Le statistiche indicano che le donne anziane, convenzionalmente dai 65 anni in su, rappresentano una percentuale considerevole della popolazione, hanno vita più lunga degli uomini, circa 84,9 anni vs 80,2 per gli uomini, ma presentano condizioni di salute peggiore, convivendo per anni con malattie croniche spesso invalidanti che determinano limitazioni funzionali (circa il 24% rispetto al 14% degli uomini) e quindi perdita di autonomia. Oltre a questi aspetti prettamente sanitari si associano quelli socio-economici dovuti a solitudine e povertà.

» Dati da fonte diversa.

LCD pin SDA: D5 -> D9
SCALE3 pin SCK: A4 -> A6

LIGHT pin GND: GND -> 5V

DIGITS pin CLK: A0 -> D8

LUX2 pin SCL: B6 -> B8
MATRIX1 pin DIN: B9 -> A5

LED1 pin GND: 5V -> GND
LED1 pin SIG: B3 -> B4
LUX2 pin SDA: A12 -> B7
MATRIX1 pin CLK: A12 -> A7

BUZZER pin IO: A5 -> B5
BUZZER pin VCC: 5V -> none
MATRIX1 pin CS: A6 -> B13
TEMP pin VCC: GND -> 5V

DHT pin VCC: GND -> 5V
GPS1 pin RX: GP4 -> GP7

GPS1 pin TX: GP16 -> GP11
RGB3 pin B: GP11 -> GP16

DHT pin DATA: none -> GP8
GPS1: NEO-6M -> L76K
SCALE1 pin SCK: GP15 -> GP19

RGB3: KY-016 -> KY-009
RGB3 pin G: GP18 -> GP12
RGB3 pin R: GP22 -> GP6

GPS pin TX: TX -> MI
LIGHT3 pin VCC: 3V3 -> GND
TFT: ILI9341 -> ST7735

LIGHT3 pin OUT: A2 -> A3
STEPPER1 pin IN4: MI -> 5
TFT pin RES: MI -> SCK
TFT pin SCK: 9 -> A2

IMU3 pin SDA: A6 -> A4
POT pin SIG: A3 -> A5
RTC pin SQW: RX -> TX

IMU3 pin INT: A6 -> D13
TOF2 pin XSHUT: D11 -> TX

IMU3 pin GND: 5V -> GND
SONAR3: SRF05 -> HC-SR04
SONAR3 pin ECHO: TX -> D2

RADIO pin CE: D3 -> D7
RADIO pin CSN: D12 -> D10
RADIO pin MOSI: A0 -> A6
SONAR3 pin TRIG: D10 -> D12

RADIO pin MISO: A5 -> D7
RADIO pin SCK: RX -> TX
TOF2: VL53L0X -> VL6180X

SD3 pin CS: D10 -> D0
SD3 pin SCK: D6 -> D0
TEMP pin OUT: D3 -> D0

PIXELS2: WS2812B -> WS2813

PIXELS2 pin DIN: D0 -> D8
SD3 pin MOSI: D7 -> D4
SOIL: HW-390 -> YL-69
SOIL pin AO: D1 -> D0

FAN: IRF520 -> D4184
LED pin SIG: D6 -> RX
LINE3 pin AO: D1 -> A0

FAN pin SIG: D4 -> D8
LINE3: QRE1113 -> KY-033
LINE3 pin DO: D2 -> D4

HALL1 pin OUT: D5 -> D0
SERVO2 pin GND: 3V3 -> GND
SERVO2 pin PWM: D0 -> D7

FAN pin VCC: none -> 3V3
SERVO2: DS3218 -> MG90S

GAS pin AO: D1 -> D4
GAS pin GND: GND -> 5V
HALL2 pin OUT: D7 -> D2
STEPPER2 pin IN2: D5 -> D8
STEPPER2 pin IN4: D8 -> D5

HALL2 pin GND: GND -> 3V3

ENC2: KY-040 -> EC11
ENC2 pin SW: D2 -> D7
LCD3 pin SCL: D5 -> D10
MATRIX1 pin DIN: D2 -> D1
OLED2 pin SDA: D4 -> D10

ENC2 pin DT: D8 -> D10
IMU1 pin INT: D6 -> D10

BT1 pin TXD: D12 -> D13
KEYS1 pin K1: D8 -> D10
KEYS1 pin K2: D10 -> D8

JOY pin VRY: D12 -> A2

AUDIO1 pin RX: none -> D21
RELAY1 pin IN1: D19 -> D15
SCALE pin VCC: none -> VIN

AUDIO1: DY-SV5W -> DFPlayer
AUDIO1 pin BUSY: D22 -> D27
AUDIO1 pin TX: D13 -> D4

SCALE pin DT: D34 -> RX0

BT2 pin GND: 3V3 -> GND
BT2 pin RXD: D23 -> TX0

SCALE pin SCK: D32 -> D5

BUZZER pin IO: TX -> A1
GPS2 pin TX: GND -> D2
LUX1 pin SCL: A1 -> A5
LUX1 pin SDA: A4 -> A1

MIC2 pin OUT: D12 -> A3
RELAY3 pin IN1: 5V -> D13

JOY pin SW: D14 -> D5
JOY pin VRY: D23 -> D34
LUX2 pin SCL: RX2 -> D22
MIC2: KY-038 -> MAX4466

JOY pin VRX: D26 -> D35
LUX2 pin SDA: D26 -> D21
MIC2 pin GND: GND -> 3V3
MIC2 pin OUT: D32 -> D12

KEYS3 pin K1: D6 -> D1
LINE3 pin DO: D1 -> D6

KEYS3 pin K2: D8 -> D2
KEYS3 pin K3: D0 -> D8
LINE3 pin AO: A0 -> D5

Questi dati già noti da tempo, sono stati evidenziati dalla pandemia da Covid in modo drammatico. Gli anziani malati o disabili o con scarsa autonomia, prima del Covid erano ‘al sicuro’ nelle RSA. In tali residenze la maggioranza degli assistiti è rappresentata da donne, soprattutto delle fasce di età più elevata che sono coloro che presentano le condizioni più critiche di salute con percentuali in aumento negli ultimi anni di patologie degenerative osteoarticolari, diabete, ipertensione, M.Alzheimer. Si configura già da tempo un problema rilevante di sanità pubblica che coinvolge gli anziani e il loro gruppo famigliare spesso esiguo numericamente o del tutto assente. L’applicazione della legge 23 sulla presa in carico dei malati cronici e la successiva pandemia da Covid-19, ha messo a nudo tutta la debolezza del metodo applicato alla gestione degli anziani fragili. I modelli organizzativi e strutturali delle RSA in gran parte non sono stati adeguati ad una tale emergenza, mettendo in grave pericolo soprattutto la popolazione più fragile. Di fronte ad una decimazione degli anziani nelle RSA e non solo (pensiamo ad es. a coloro che vivono da soli nelle case popolari delle periferie), da un lato va amplificata e diffusa la denuncia dell’accaduto, in attesa degli esiti delle inchieste avviate, dall’altro avviata una concreta riflessione sui modelli abitativi nella società attuale che vede gli anziani spesso soli, o con figli e figlie, in particolare, impegnati nel lavoro, quando non lontani all’estero.
E’ necessario impostare politiche abitative alternative che da più parti vengono sperimentate, ma che nella nostra cultura, presentano molte resistenze e difficoltà di sviluppo e diffusione. Ad esempio modelli abitativi incentrati sull’abitazione ordinaria, arricchita tuttavia da un sistema di prestazioni aggiuntive, di carattere fisico, tecnologico e sociale, in grado di sostenere le condizioni di maggiore fragilità che caratterizzano la vita in età avanzata. Tipologie diversificate di intervento sono oggi già disponibili anche nel nostro paese derivate da esperienze di cohousing o co-residenza attivate in particolare nel nord-Europa, o organizzazioni residenziali miste, con diversi livelli di assistenza e sostegno domestico (soluzioni in proprietà o in affitto, con o senza servizi, per soli anziani o per fasce d’utenza mista e intergenerazionale, dotate o meno di tecnologie domotiche, in centro e in periferia). Affrontare il problema dell’abitare degli anziani necessita avere una prospettiva di genere poiché esistono importanti differenze tra uomini e donne in termini di condizioni socio-economiche, di ruoli rivestiti e di situazioni sperimentate nel corso dell’età avanzata. Le donne sono potenzialmente più soggette a vivere da sole e a ritrovarsi in condizioni di povertà in età avanzata, e trascorrono in media una parte maggiore della propria esistenza con una limitazione funzionale di qualche tipo. Al contempo, esse costituiscono la grande maggioranza dei prestatori di cure, e sono nettamente sovrarappresentate in quanto beneficiarie di cure, anche tenuto conto della loro età media più elevata.